Sós os homens casados e viris foram permitidos de verem o corpo de Marquinhos no matagal com o calção de algodão marrom arriado e sua camisa transpassada pelo seu pescoço.

Nem Maria Moura, sua mãe e nem as suas irmãs lhes foram permitidas a ver o filho e irmão, que jazia sem vida no mesmo local aonde todos nós catávamos amoras, mexericas, limões galegos e bebíamos água da nascente que brotava de uma pedra, até então sagrada, mas que passaria a ser evitada para o resto da vida. Vida essa que menciono, pois anos mais tarde saímos daquela comunidade e fomos sobreviver em outra pior, aonde a intolerância, o racismo, o machismo, a violência doméstica alcançavam patamares larmantes.
Quem matou Marquinhos?

Todos os suspeitos eram homens casados, homens de bem, solteiros prestes a se casarem e constituírem famílias.

Ou como também havia a possibilidade de ser uma mulher que soube que Marquinho havia tido um relacionamento com o seu marido. Todos nós éramos suspeitos naquela comunidade. Todos sem exceção.

Por esse motivo do velório e o enterro de Marquinhos serem tão vazio, solitário, triste. Não havia lágrimas, compaixão de partes nenhuma.

Fui proibido de chorar por Marquinhos, pois ninguém chorava na comunidade e eu não podia chorar também.
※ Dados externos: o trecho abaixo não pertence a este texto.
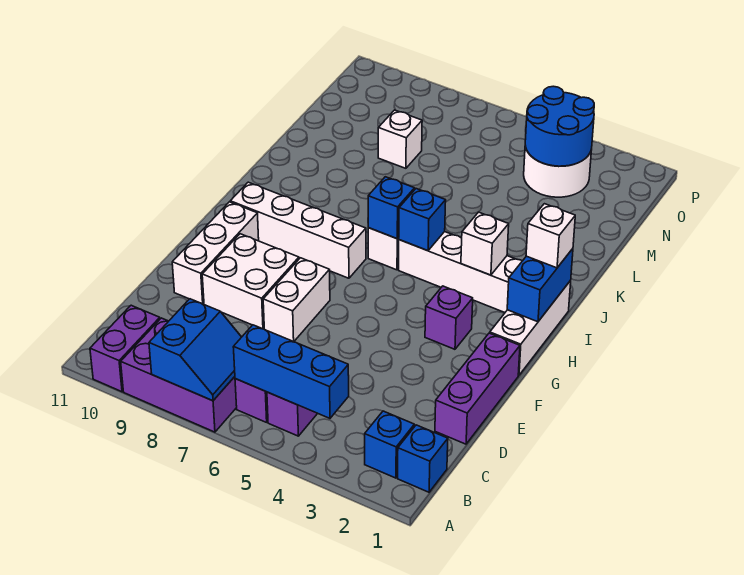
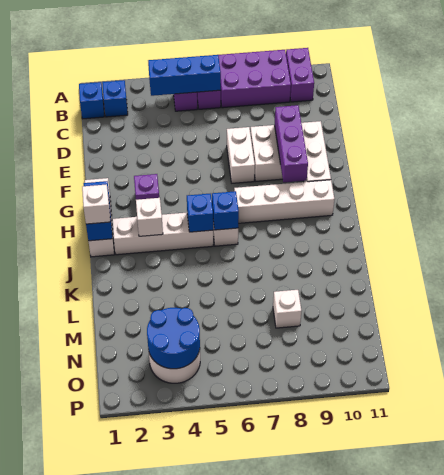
blue slope A7:B8 level 2 top 8 -> none
purple brick D1:F1 level 1 -> purple brick E9:G9 level 2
Pois naquele momento chorar a morte de meu amigo era confessar que eu, você seria como ele.

Marquinhos nunca soube que eu era amigo dele em silêncio. Eu o admirava, olhava com orgulho todo o corpo jovem dele, pois mesmo sendo escorraçado como foi e era pelos seus pais e conhecidos, mesmo assim eu o admirava pela coragem de ser o que ele queria ser.

Lembro-me que na saída do caixão dele da casa, carregado por quatros homens perversos da comunidade ouvi um dele mencionar para o filho menor de nove anos que seguia próximo a ele e o caixão.

“Viu o que acontece com pessoa igual a esse ai? – É morto para acabar com a sem-vergonhice. Homem tem que ser macho e não viado”

Para muitos a morte de Marquinhos foi mais que merecido, foi uma prova que não podíamos sair dos padrões de normalidades.

Lamentável a primeira morte de crime de ódio de menino homossexual que presenciei na minha vida.